A un reato pecuniario come l’evasione si adattano meglio le sanzioni pecuniarie del carcere. Le indagini penali vanno riservate solo ai casi più eclatanti. E per questo sono necessarie le soglie. D’altra parte, si comportano così tutti i grandi paesi.

Il nodo dell’obbligo dell’azione penale

Per valutare potenzialità e limiti delle “manette agli evasori” conviene partire dal punto più alto del nostro ordinamento giuridico: la Costituzione, che, all’articolo 112, stabilisce l’obbligo dell’azione penale.

Le costituzioni dei principali paesi europei (Francia, Spagna, Germania) non contengono un articolo analogo, al massimo lo derivano da altre disposizioni (Spagna e Germania). A livello di codici di procedura penale, solo la Spagna prevede l’obbligo (articolo 100, Ley de Enjuiciamiento Criminal). In Francia è previsto il suo esatto opposto, la facoltatività dell’azione penale (articolo 40-1, Code de procédure pénale). In Germania è invece previsto l’obbligo (articolo 152, Strafprozeßordnung), ma temperato dal principio di opportunità (articolo 153 e seguenti), con cui il pubblico ministero rinuncia all’azione penale in caso, tra l’altro, di lievità del reato o di modalità alternative di esecuzione della pena.

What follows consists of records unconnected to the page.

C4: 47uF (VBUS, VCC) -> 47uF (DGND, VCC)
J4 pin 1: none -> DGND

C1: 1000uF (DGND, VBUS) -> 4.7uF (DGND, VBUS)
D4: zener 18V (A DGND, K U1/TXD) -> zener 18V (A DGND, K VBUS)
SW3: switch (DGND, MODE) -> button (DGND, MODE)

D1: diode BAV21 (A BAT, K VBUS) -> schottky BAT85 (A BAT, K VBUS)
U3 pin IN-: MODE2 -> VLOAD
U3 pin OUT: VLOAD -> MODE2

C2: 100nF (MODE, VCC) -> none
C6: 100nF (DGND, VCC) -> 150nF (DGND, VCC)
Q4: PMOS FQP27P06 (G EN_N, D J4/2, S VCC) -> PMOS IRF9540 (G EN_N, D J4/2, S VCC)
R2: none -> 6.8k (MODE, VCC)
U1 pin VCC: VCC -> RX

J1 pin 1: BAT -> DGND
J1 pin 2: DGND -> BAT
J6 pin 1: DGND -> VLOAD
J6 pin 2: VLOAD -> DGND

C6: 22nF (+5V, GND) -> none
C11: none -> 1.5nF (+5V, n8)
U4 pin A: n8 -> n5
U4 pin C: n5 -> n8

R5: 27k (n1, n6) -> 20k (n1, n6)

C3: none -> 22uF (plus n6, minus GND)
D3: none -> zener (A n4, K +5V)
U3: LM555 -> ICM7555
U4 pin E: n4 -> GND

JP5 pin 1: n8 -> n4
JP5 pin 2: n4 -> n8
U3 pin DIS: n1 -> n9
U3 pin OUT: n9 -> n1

Simili restrizioni appaiono ragionevoli. L’obbligo dell’azione penale, motivato dall’eguaglianza dei cittadini, presuppone infatti che la magistratura sia in grado di perseguire tutti i reati, il che è però poco realistico e rischia di produrre effetti alquanto diversi, secondo il meccanismo di mito e paradosso descritto da Einaudi proprio con riferimento alla giustizia tributaria.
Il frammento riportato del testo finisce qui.